Dr. Faul is a cell biologist and an Associate Professor in the Division of Nephrology within the Department of Medicine and in the Department of Cell, Developmental and Integrative Biology at the University of Alabama at Birmingham (UAB). He is also a member of the Section of Cardio-Renal Physiology and Medicine and the Nephrology Research & Training Center as well as the Comprehensive Diabetes Center and the Comprehensive Cancer Center. Dr. Faul received his PhD from the Albert Einstein College of Medicine in New York City in 2005, where he studied the regulation of the kidney filter in the laboratory of Dr. Peter Mundel. His postdoctoral research at the Mount Sinai School of Medicine in NYC focused on studying specific mechanisms that are activated in the injured kidney and heart. In 2008, he moved as an Assistant Professor of Medicine and Cell Biology to the University of Miami Miller School of Medicine. It was there that Dr. Faul’s research started to focus on studying the functions of FGF23 and klotho, and their contributions to heart injury in animal models of CKD. In 2017, Dr. Faul moved to UAB to further focus on these research topics. He has co-designed the detection assay and purification technique for sKL as well as the approach to screen for FGFR4 inhibitors. 

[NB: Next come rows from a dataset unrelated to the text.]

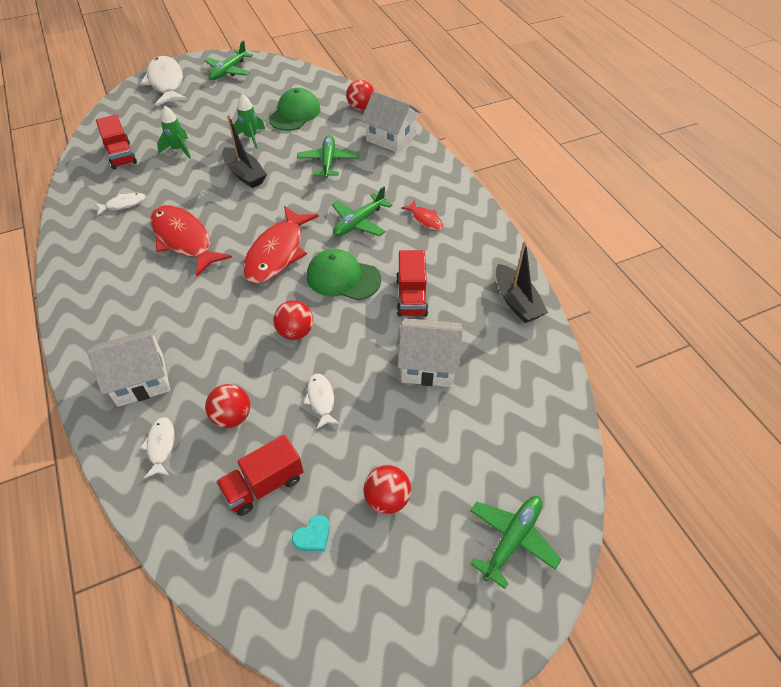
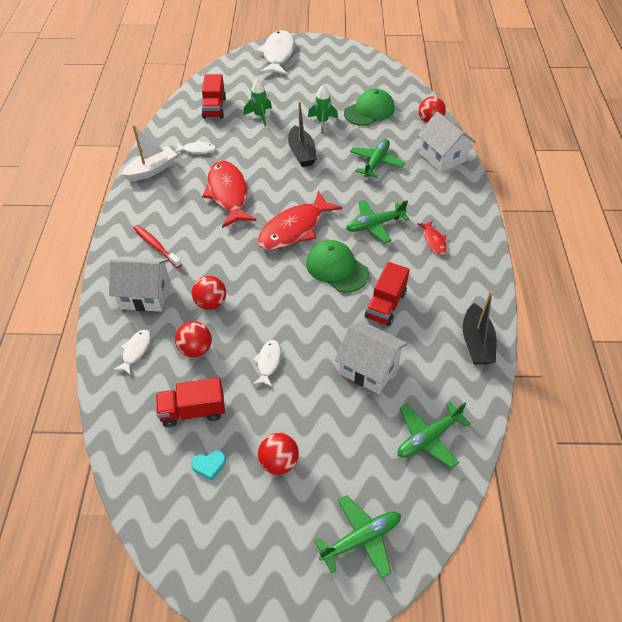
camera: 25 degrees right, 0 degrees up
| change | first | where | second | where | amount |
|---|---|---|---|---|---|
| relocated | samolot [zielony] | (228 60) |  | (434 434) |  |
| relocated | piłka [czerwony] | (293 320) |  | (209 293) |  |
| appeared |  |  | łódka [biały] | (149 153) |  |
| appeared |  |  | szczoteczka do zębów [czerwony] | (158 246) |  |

To date, Dr. Faul has published more than 60 original peer-reviewed articles, which received over 10,000 citations. He is on the editorial board of Kidney International and Scientific Reports. Dr. Faul has received research funding from the American Heart Association (AHA), the American Diabetes Association (ADA), the American Society of Nephrology (ASN), and the NephCure Foundation. Dr. Faul has received two R01 grants from the National Institutes of Health (NIH), with the goal to study the roles of FGF23 and klotho in CKD and associated heart injury. Dr. Faul also received several awards for his research, including the Gail Patrick Innovation Award from the ADA in 2016, the Stanley J. Glaser Foundation Research Award from University of Miami Miller School of Medicine in 2014, the Bernd Tersteegen Award from the  Association for German Kidney Centers (Verband Deutsche Nierenzentren) in 2012, and the Carl W. Gottschalk Research Award from the ASN in 2012.